A new wave of powerful artificial intelligence systems from leading tech companies is increasingly producing factual errors. As these bots tackle complex tasks like reasoning and math, their tendency to generate misinformation—known as hallucinations—appears to be persisting or worsening. This trend is highlighted by a recent investigative report from a major publication.
For Thai audiences, the rise of chatbots and digital assistants touches everyday life, work, and education. When AI is used for medical guidance, legal information, or business decisions, these hallucinations can cause costly mistakes and erode trust.
Recent incidents illustrate the severity. A programming tool’s AI-powered support bot incorrectly claimed a policy change, causing confusion and cancellations. The company later confirmed the policy did not exist—a classic AI hallucination. Similar stories circulate on Thai forums as students and young professionals rely on chatbots for research, translations, and exam prep.
Experts point to how these systems are trained. Modern chatbots draw on vast data and probabilistic models, effectively guessing the best answer rather than following strict rules. As a result, mistakes are part of the landscape. Industry voices note that hallucinations are an inherent challenge of current AI design.
New research adds urgency. The latest OpenAI models show higher hallucination rates on multiple benchmarks, with some tests indicating errors in roughly one-third of complex tasks and up to seven in ten responses in broader questions. Similar patterns emerge in testing of rival reasoning models and other providers’ systems.
Thai educators and students—especially those using digital learning platforms or classroom assistants—should take note. Thailand’s rapid adoption of AI in education, from language tutoring apps to automated grading, could amplify misinformation if tools cannot reliably separate fact from fiction.
A key factor is the training approach known as reinforcement learning. In this method, AI learns by trial and error to maximize rewards, which can boost certain skills (like math) but undermine factual accuracy. Researchers emphasize that this focus on a single objective may cause the system to forget broader responsibilities.
Even leading scientists acknowledge the limits of understanding these systems. Experts from major universities admit that we still do not fully grasp how these models operate, underscoring the need for further research and greater transparency from developers.

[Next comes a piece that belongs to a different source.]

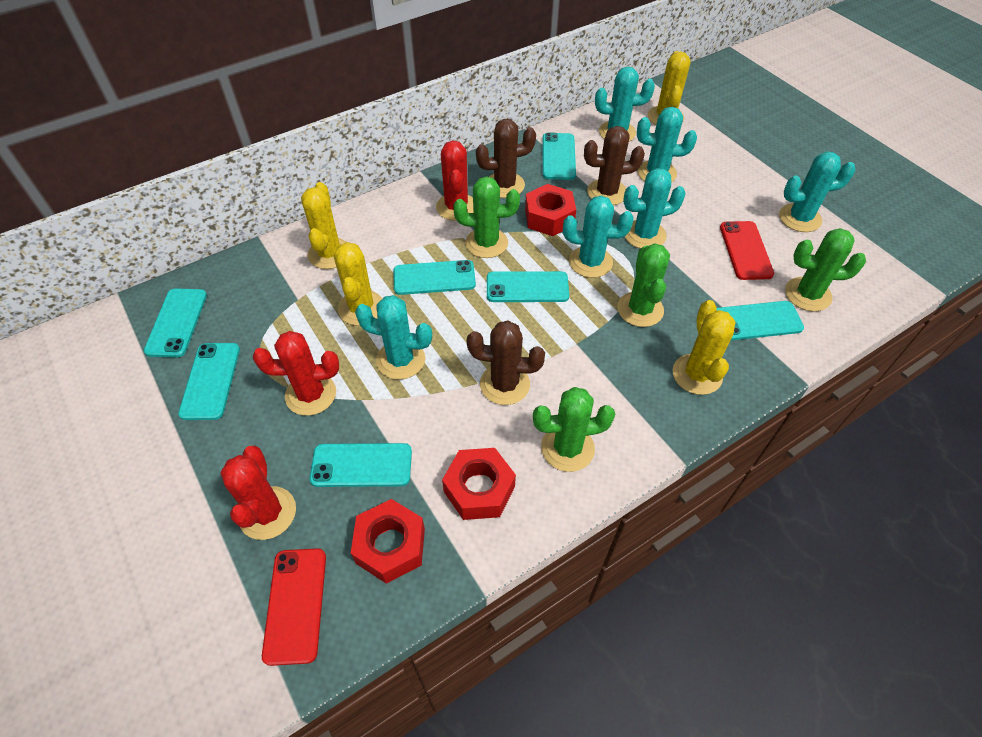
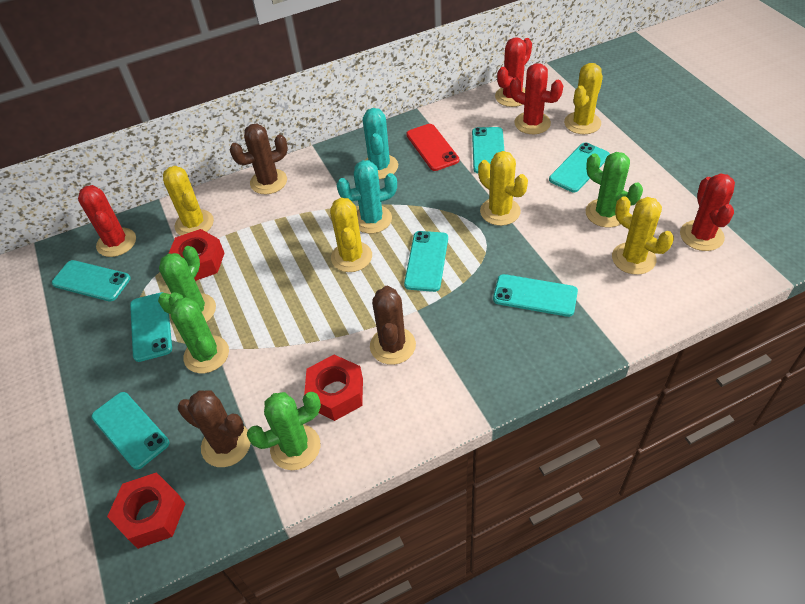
red cactus: 3 -> 4
red phone: 2 -> 1
turquoise cactus: 6 -> 2
yellow cactus: 4 -> 5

With access to vast English-language data nearing its ceiling, the field increasingly relies on less-predictable training methods. This shift has coincided with a dip in factual reliability at a moment when users are beginning to trust AI for more consequential tasks.
Internal data from tech firms suggests newer reasoning models can produce made-up information in a minority of complex tasks, with rates varying by system and task. For business leaders, healthcare professionals, policymakers, and educators in Thailand, the takeaway is clear: rigorous verification and oversight are essential.

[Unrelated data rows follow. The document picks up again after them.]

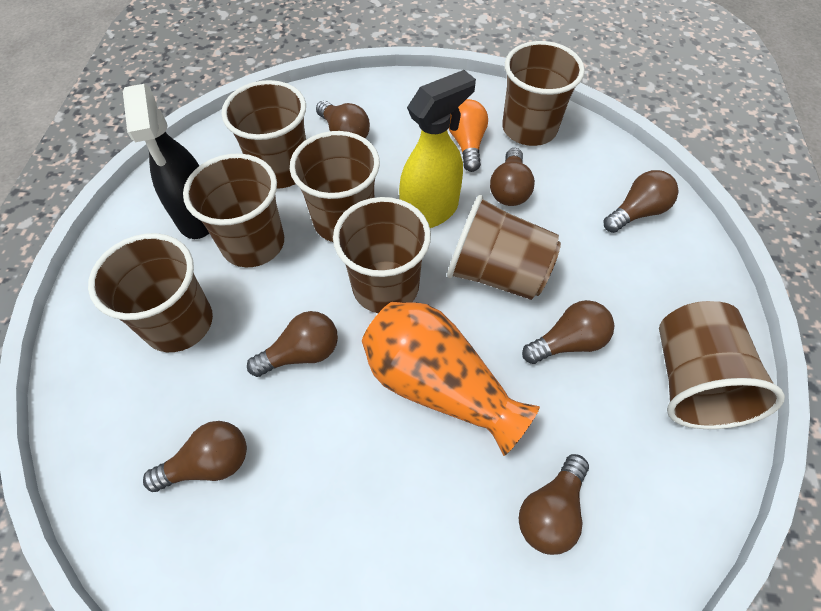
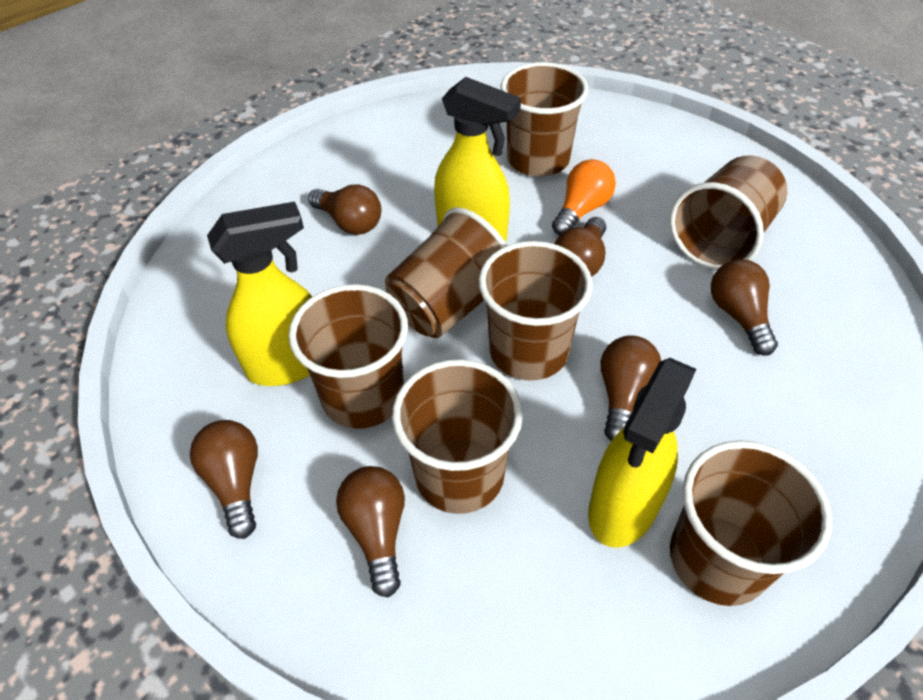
black spray bottle: 1 -> 0
brown cup: 8 -> 7
brown light bulb: 7 -> 6
orange vase: 1 -> 0
yellow spray bottle: 1 -> 3

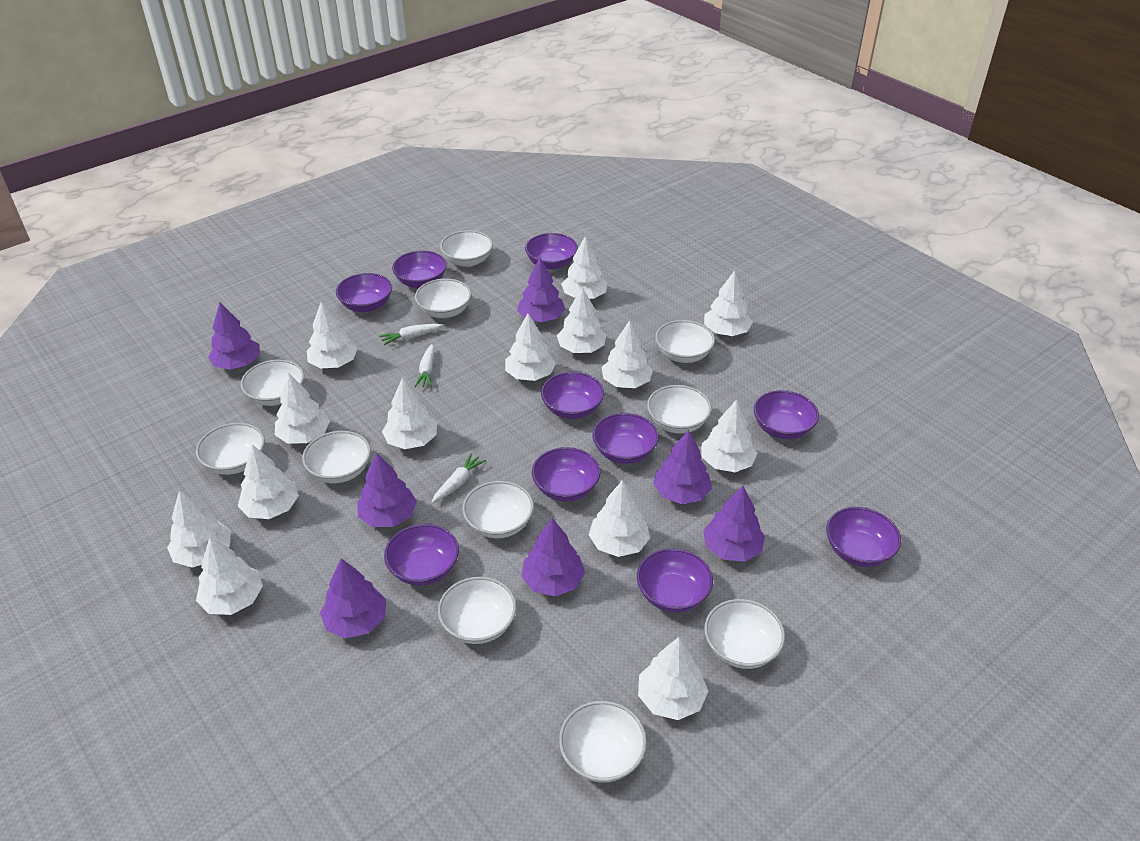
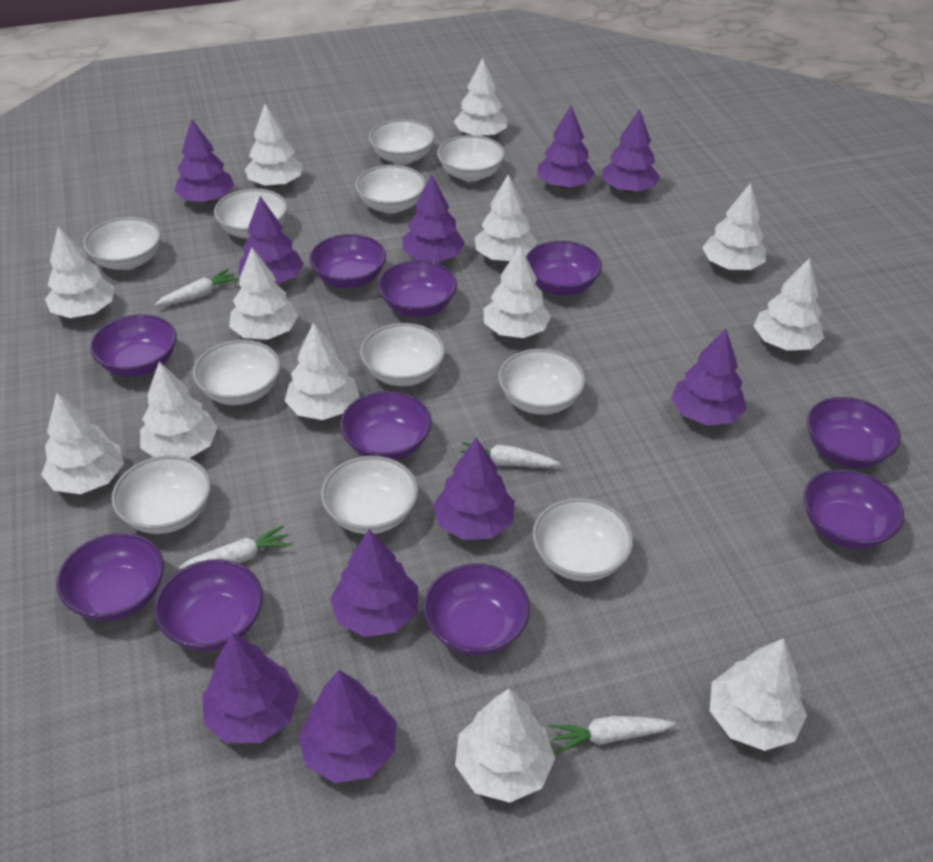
purple tree: 7 -> 10
white carrot: 3 -> 4
white tree: 14 -> 13

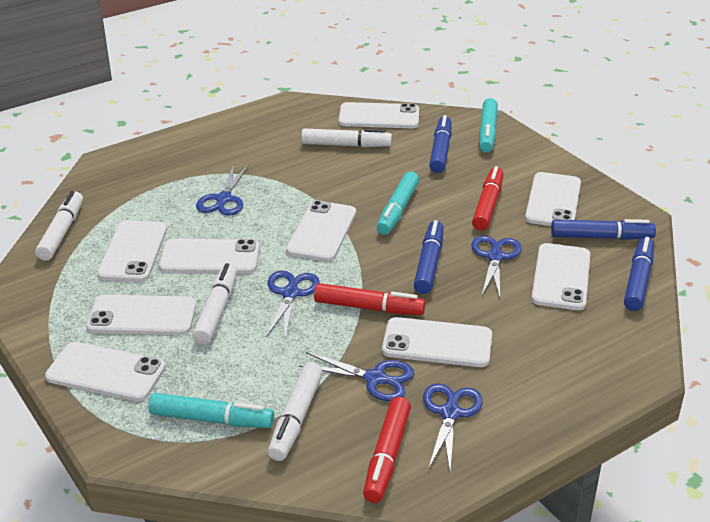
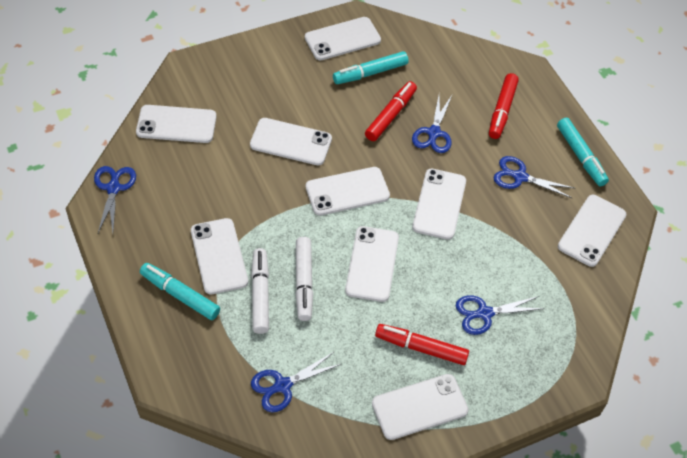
blue marker: 4 -> 0
white marker: 4 -> 2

The issue also touches legal and ethical realms. A major newspaper is pursuing legal action over alleged copyright concerns related to AI training, raising wider questions about intellectual property and data privacy. These debates matter for Thailand, where digital literacy and regulatory frameworks around AI are still developing as new AI-powered services proliferate.
Looking forward, improvements will require cautious, pragmatic approaches. Industry players are signaling ongoing work to reduce hallucinations, while acknowledging that breakthroughs may take time. In the Thai context, this means combining advanced tools with careful fact-checking and clear guidelines.
Practical guidance for Thai readers includes: avoid relying solely on AI for critical decisions; verify facts, figures, and sources generated by chatbots; and stay informed about guidance from reputable institutions. Government agencies and universities are well placed to issue usage standards, promote digital literacy in schools, and encourage responsible deployment of AI across sectors. Public education campaigns should include awareness about AI-generated errors, alongside existing media literacy efforts.
In sum, AI holds great potential for transforming work, study, and daily life in Thailand, but the risk of hallucinations remains. Thai communities should blend the strengths of digital tools with healthy skepticism and rigorous fact-checking, letting human judgment and local context guide technology adoption.
Content and attribution integrated within the narrative, without external links or separate sources sections. Data and perspectives are drawn from research and public statements by leading AI researchers and institutions, contextualized for Thailand’s education and digital landscape.